Separately, Congressman Raul Ruiz, MD (D-CA) introduced bipartisan surprise billing legislation in the House of Representatives that is based on a New York law that contributed to a dramatic decline in the number of consumer complaints about balance bills. That model imposes "final-offer" arbitration in which both the payer and provider submit offers to an independent arbitrator who selects one or the other. The logic behind this approach, according to FireceHealthcare.com, is that the threat of the arbitrator choosing the other party's offer incentivizes each party to submit a reasonable offer or settle before getting to that point.
States offer solutions
Similar arbitration solutions have been pursued by other states including Illinois, New Hampshire, and New Jersey. Indeed, states are playing a leading role in addressing unexpected out-of-network billing. Four additional states have taken action this year to prohibit balance bills, institute arbitration processes, and promote pricing transparency among providers, payers, and patients "to avoid situations that lead to balance bills," according to the National Academy for State Health Policy.

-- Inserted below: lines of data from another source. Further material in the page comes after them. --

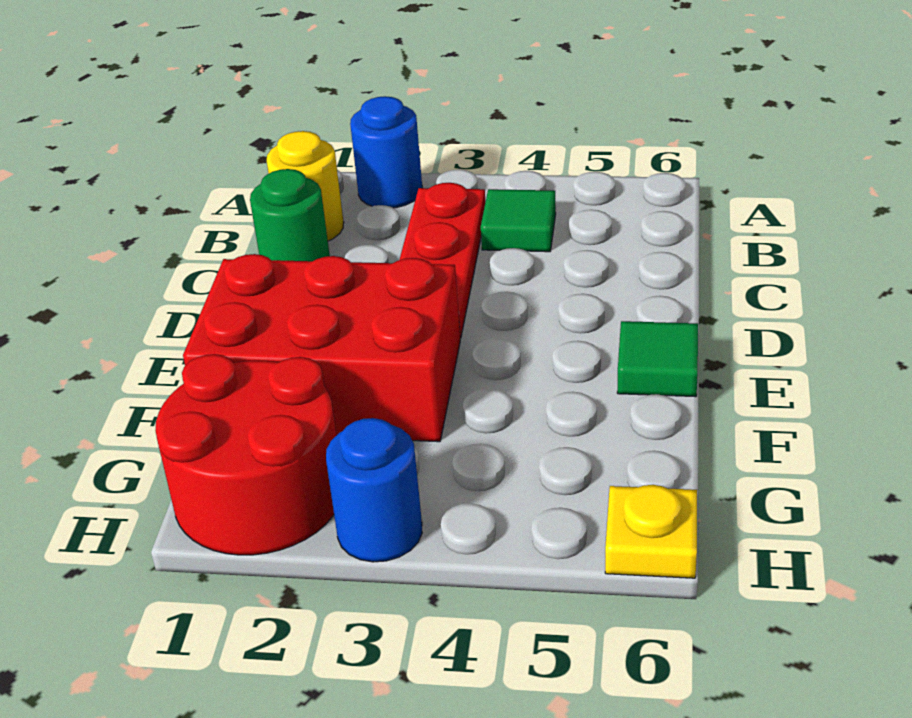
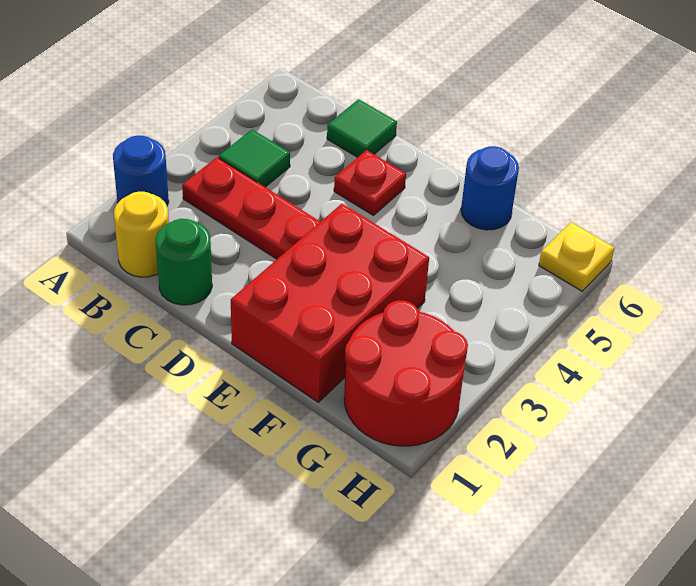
none -> red plate D5 level 1
green tile E6 level 1 -> green tile C6 level 1
blue round brick H3 level 1 -> blue round brick F6 level 1

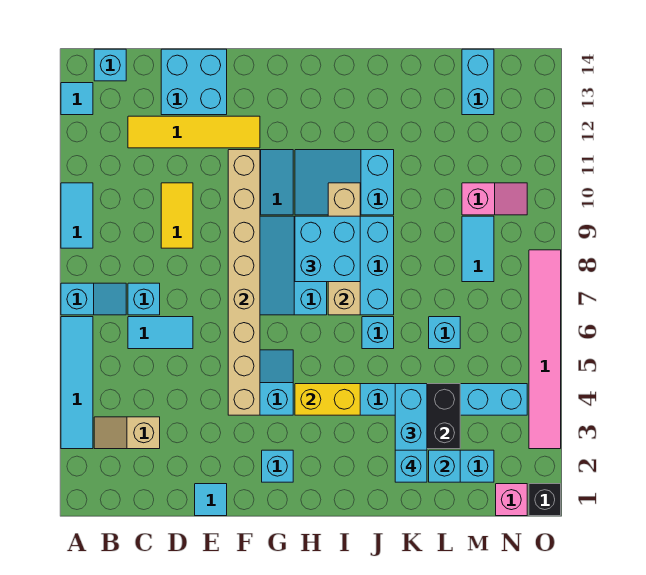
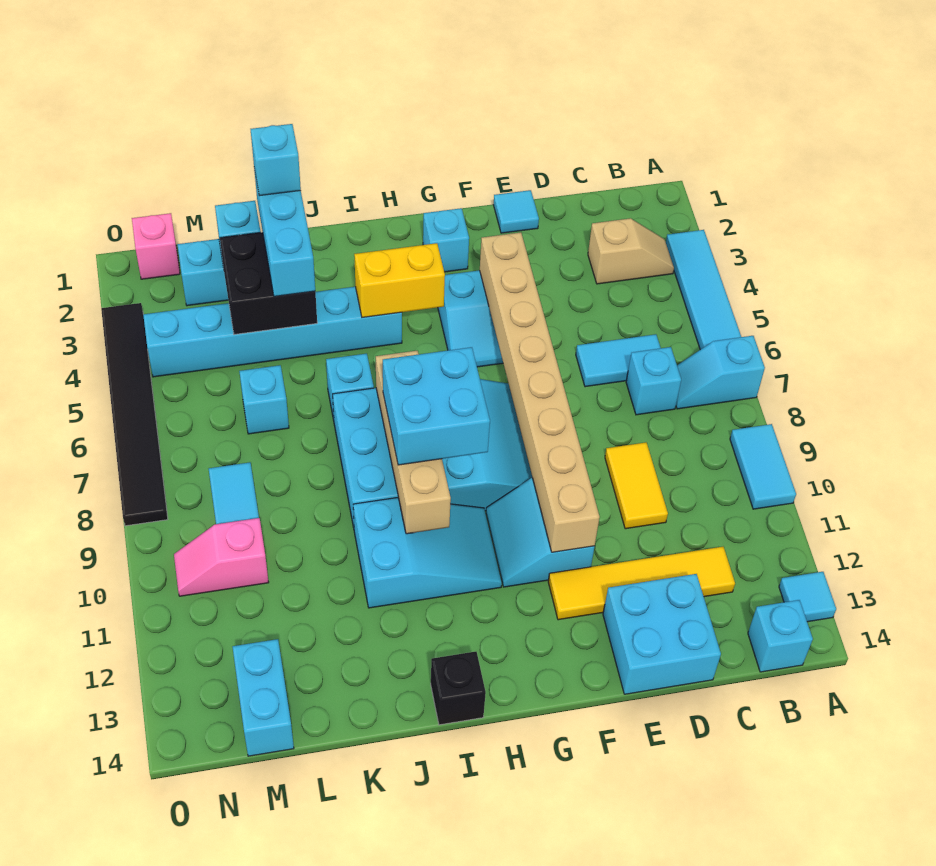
black brick O1 level 1 -> black brick I14 level 1
pink tile O3:O8 level 1 -> black tile O3:O8 level 1

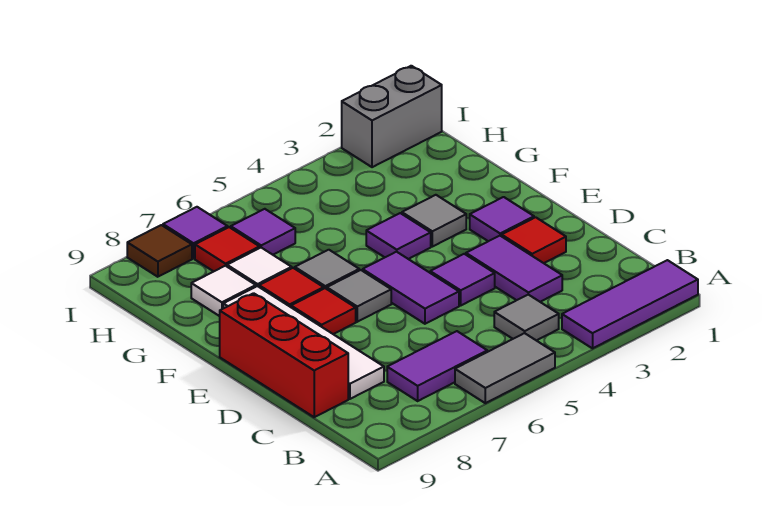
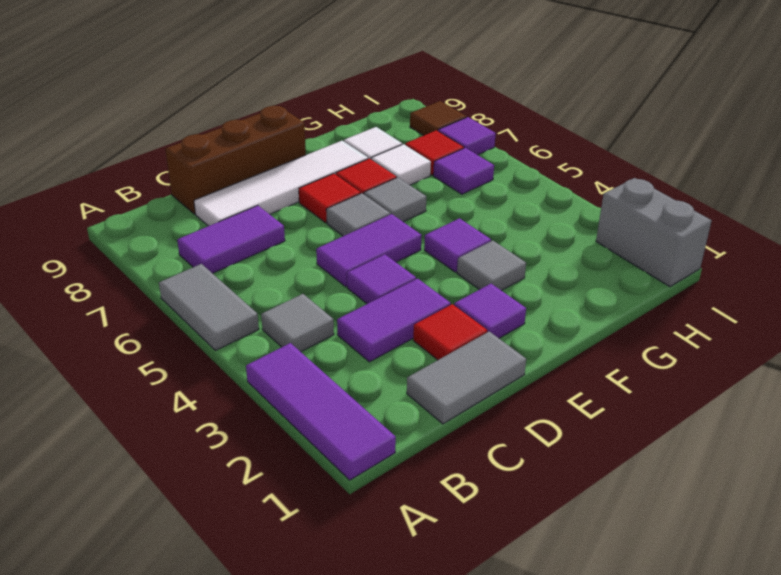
purple tile B6:B7 level 1 -> purple tile B7:C7 level 1
none -> grey tile C1:D1 level 1
red brick C9:E9 level 1 -> brown brick C9:E9 level 1

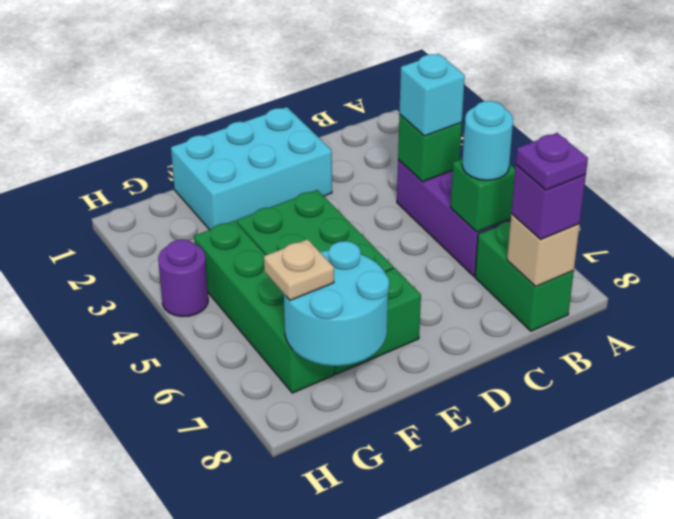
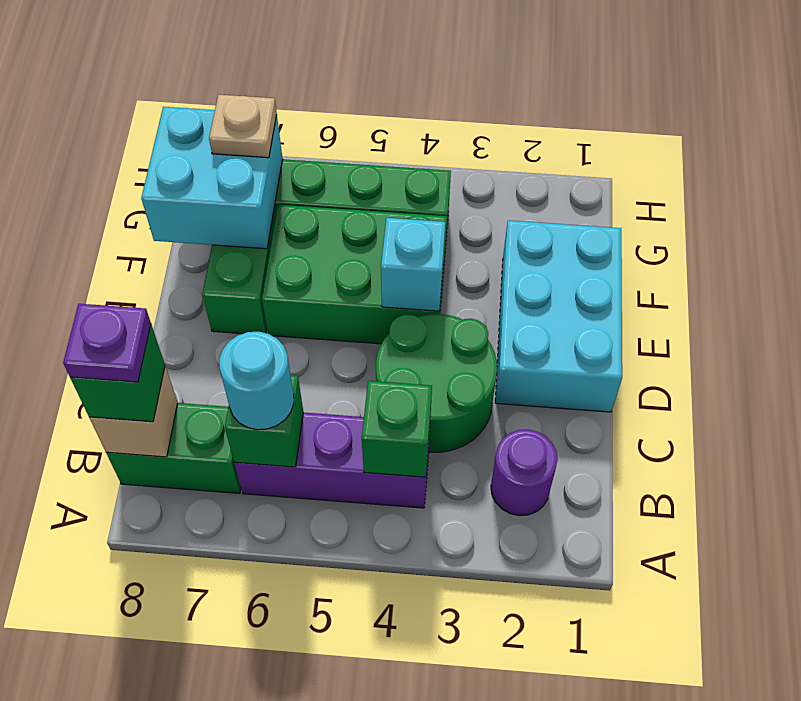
cyan brick B4 level 3 -> cyan brick E4 level 2
purple brick B8 level 3 -> green brick B8 level 3
none -> green round brick C3:D4 level 1
cyan round brick F7:G8 level 2 -> cyan brick F7:G8 level 2
purple round brick H4 level 1 -> purple round brick B2 level 1

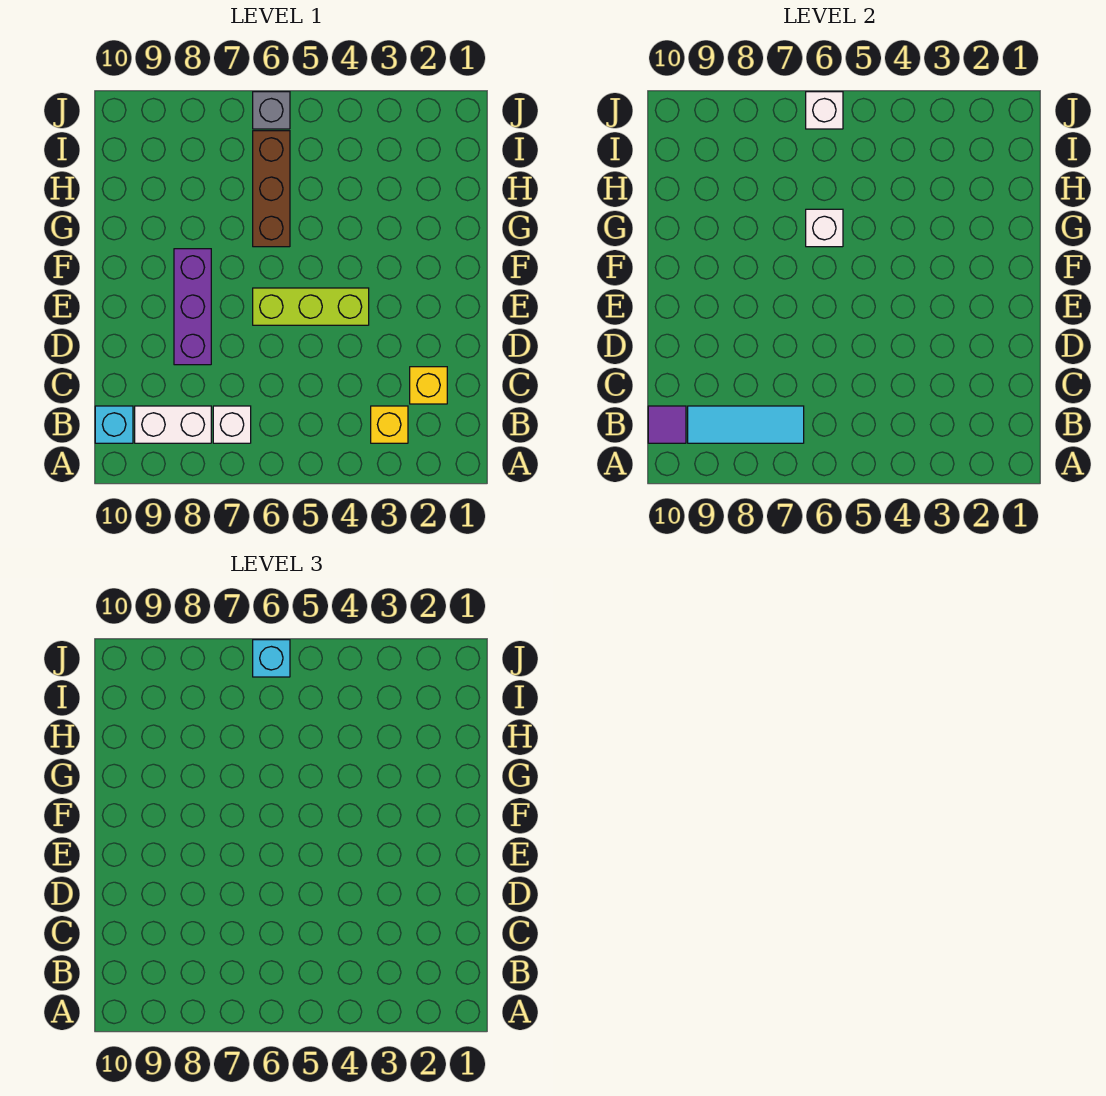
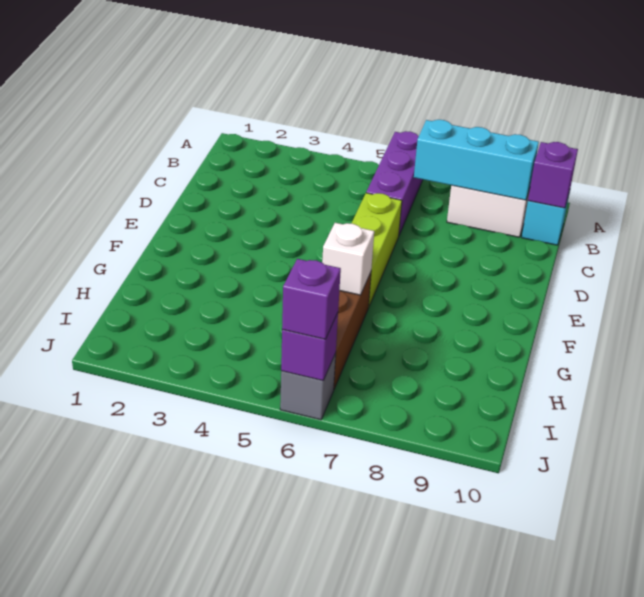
yellow brick B3 level 1 -> none
white brick B7 level 1 -> none
cyan tile B7:B9 level 2 -> cyan brick B7:B9 level 2
purple tile B10 level 2 -> purple brick B10 level 2
yellow brick C2 level 1 -> none
purple brick D8:F8 level 1 -> purple brick A6:C6 level 1
lime brick E4:E6 level 1 -> lime brick D6:F6 level 1
white brick J6 level 2 -> purple brick J6 level 2
cyan brick J6 level 3 -> purple brick J6 level 3

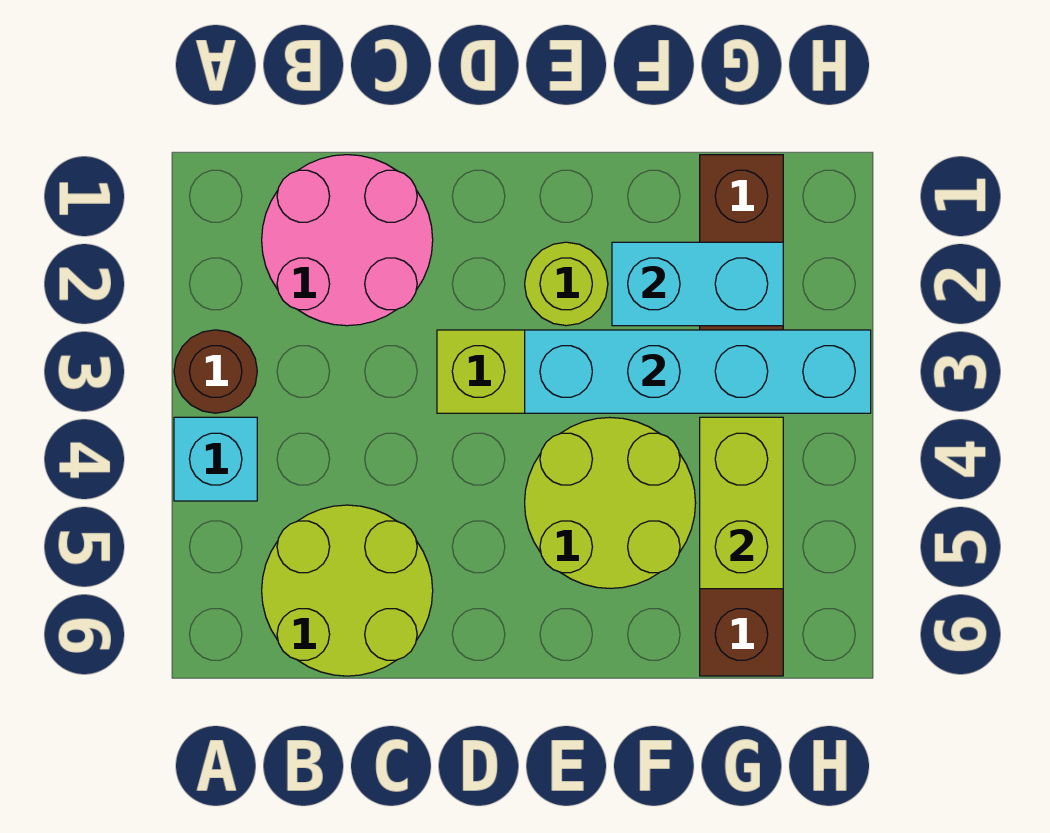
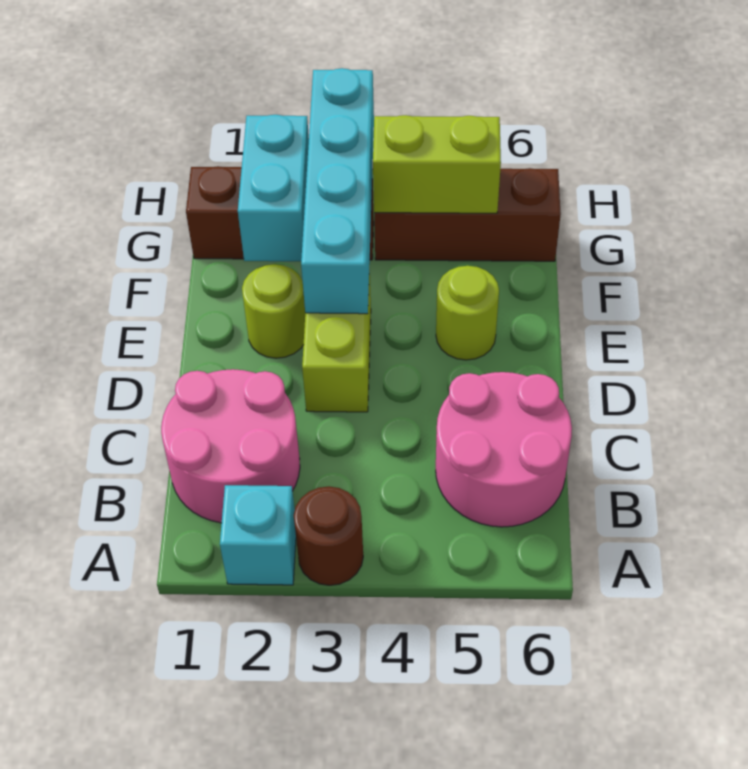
cyan brick A4 level 1 -> cyan brick A2 level 1
lime round brick B5:C6 level 1 -> pink round brick B5:C6 level 1
lime round brick E4:F5 level 1 -> lime round brick E5 level 1

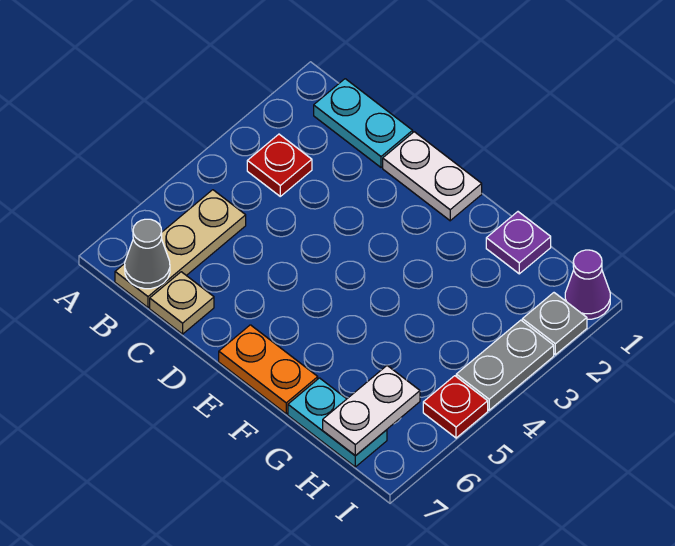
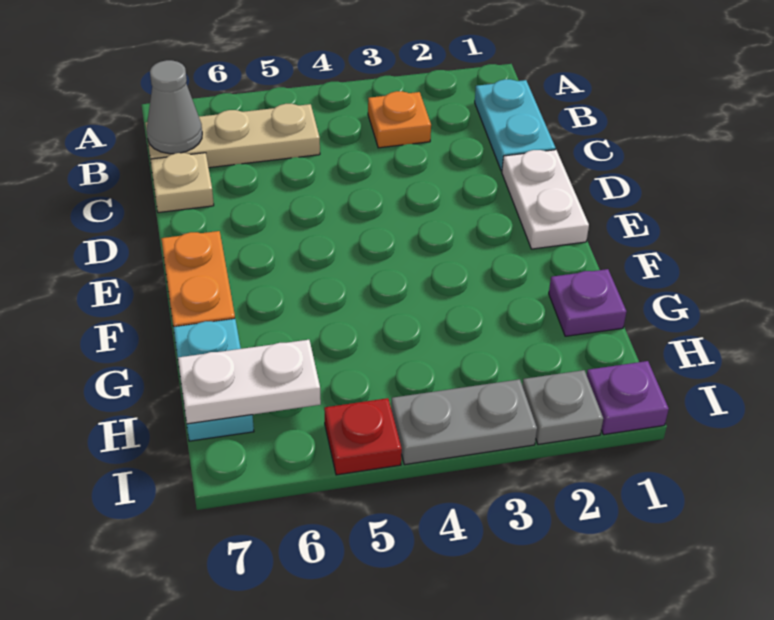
red plate B3 level 1 -> orange plate B3 level 1
purple cone I1 level 1 -> purple plate I1 level 1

In Washington, for example, long-contesting parties came together to support an independent database to set out-of-network prices, followed by a procedure of binding arbitration between a provider and a carrier. "If you don't like [the reimbursement]," said Insurance Commissioner Mike Kreidler, "challenge it and go to binding arbitration… It's at your own peril."
In Texas, the lead sponsor of a new law asserted, "We wanted to try to take the patients out of the middle of it because really it's not their fight." Instead, state officials will oversee arbitration between insurance companies and medical providers to negotiate a payment. This expands a law they already had on the books concerning emergency services.
Generally, when it comes to surprise billing, providers urge policymakers to consider binding arbitration to determine a fair payment. Payers say that will increase costs and slow the claims process and instead favor an approach based on rates defined as what similar providers accept as payment for their services. Policy and political questions abound, including the notion of Paul Clement, a former Republican solicitor general who said proposals to cap out-of-network rates would violate the takings clause of the Fifth Amendment.
The AACU, for one, will be keeping close tabs on all of these issues, promoting solutions based on principles outlined in a Feb. 7 letter to the House Committee on Ways and Means which concludes, "The problem of unanticipated out-of-network bills is complex, and requires a balanced approach to resolve. In addition to providing strong patient protections, we believe the principles set forth above would improve transparency, promote access to appropriate medical care, and avoid creating disincentives for insurers and health care providers to negotiate network participation contracts in good faith."